Bij de CBC-tellingen in het noorden van Wisconsin zijn vaak avondgroene snavels, opzichtige gele vogels met dikke snavels en zwart-witte vleugels. Drommen luidruchtige snavels nemen vaak voederplaatsen in, waar ze strijden om de positie op zoek naar zonnebloempitten. Soms worden ze omschreven als ruziezoekers, die de kamer leegmaken voordat ze de voederbak leeghalen. Het zijn vogels met een stevige eetlust, die hun enorme snavel gebruiken om de zaden open te kraken en de pitten eruit te halen. In het boek Birds at Your Feeders van Erica Dunn en Diane Tessaglia-Hymes melden de auteurs dat er ongeveer honderd zonnebloempitten nodig zijn om aan de gemiddelde dagelijkse energiebehoefte van een grosbeak te voldoen.

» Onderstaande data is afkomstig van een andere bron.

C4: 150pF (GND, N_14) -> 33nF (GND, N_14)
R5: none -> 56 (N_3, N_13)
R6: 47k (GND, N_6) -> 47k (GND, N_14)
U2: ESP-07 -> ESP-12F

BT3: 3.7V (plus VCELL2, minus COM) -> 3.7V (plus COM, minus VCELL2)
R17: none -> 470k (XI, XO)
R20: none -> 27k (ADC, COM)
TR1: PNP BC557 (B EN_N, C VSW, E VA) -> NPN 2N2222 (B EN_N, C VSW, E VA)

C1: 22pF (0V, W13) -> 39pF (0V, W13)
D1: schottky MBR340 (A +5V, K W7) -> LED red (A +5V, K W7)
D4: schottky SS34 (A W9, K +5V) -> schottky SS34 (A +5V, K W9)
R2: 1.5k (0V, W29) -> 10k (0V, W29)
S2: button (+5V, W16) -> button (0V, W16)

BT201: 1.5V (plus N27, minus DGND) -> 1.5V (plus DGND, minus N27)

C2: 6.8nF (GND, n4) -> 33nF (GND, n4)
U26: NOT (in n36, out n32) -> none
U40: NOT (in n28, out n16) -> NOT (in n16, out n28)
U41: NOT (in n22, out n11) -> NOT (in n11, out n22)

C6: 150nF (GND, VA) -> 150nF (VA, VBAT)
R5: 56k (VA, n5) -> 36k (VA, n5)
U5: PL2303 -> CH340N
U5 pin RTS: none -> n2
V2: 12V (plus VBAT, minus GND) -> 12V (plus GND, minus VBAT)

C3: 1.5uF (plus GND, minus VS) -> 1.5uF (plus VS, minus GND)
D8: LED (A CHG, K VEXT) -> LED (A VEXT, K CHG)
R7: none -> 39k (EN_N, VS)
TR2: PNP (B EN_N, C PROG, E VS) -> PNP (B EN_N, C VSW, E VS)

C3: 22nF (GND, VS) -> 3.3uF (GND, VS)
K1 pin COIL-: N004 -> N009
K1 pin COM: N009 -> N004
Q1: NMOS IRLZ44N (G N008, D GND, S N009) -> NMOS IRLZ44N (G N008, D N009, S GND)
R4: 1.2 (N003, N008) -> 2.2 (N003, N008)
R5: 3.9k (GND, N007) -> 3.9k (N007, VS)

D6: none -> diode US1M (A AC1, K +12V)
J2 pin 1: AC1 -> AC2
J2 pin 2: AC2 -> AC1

In het zuiden van Wisconsin voegen pine siskins en common redpolls zich soms bij goudvinken bij niger (distel) voederbakken in een meer harmonieus feestmaal. Hoewel de drie soorten er in hun winterkleed ongeveer hetzelfde uitzien, zijn er een aantal onderscheidende veldmerken om je te helpen ze uit elkaar te houden. Roodpootmutsen hebben een rode kap en zwarte kin, met gestreepte flanken langs de witte ondervleugels, terwijl sijzen zwaar gestreepte ondervleugels hebben en vaak een gele vlek in de vleugel vertonen. Tijdens jaren van vogeloverlast komen grote aantallen sijzen en roodpollen voor op CBC-tellingen.
Later in de winter melden veel van de “burgerwetenschappers” van de staat hun waarnemingen aan de Great Backyard Bird Count, een gezamenlijk project van de National Audubon Society en Cornell Laboratory of Ornithology. Over een periode van vier dagen houden de deelnemers het hoogste aantal individuen bij dat op een bepaald moment is waargenomen tijdens de aanbevolen kijktijd van dertig minuten.
Noordelijke kardinalen behoren tot de soorten die vaak worden waargenomen. Tegen eind februari beginnen mannelijke kardinalen serieus te zingen als reactie op het langer wordende daglicht. Lichtreceptoren in de hypothalamus van de hersenen worden gestimuleerd door de langere dagen van januari en februari, en geven als reactie daarop hormonen af die een reeks lichamelijke reacties in gang zetten, waaronder meer zang.
De late winterzon motiveert rouwmantelvlinders om mee te doen aan de actie, nadat ze maandenlang onder een flap loshangend schors of een andere beschutting hebben doorgebracht. De paarsbruine vlinders, met geel omrande vleugels, zuigen de zonnewarmte op met hun grote donkere vleugels en brengen deze warmte over op de vliegspieren in hun borststuk.
Met kardinalen in zang en vlinders in vleugels, is de boodschap duidelijk: de lente is onderweg.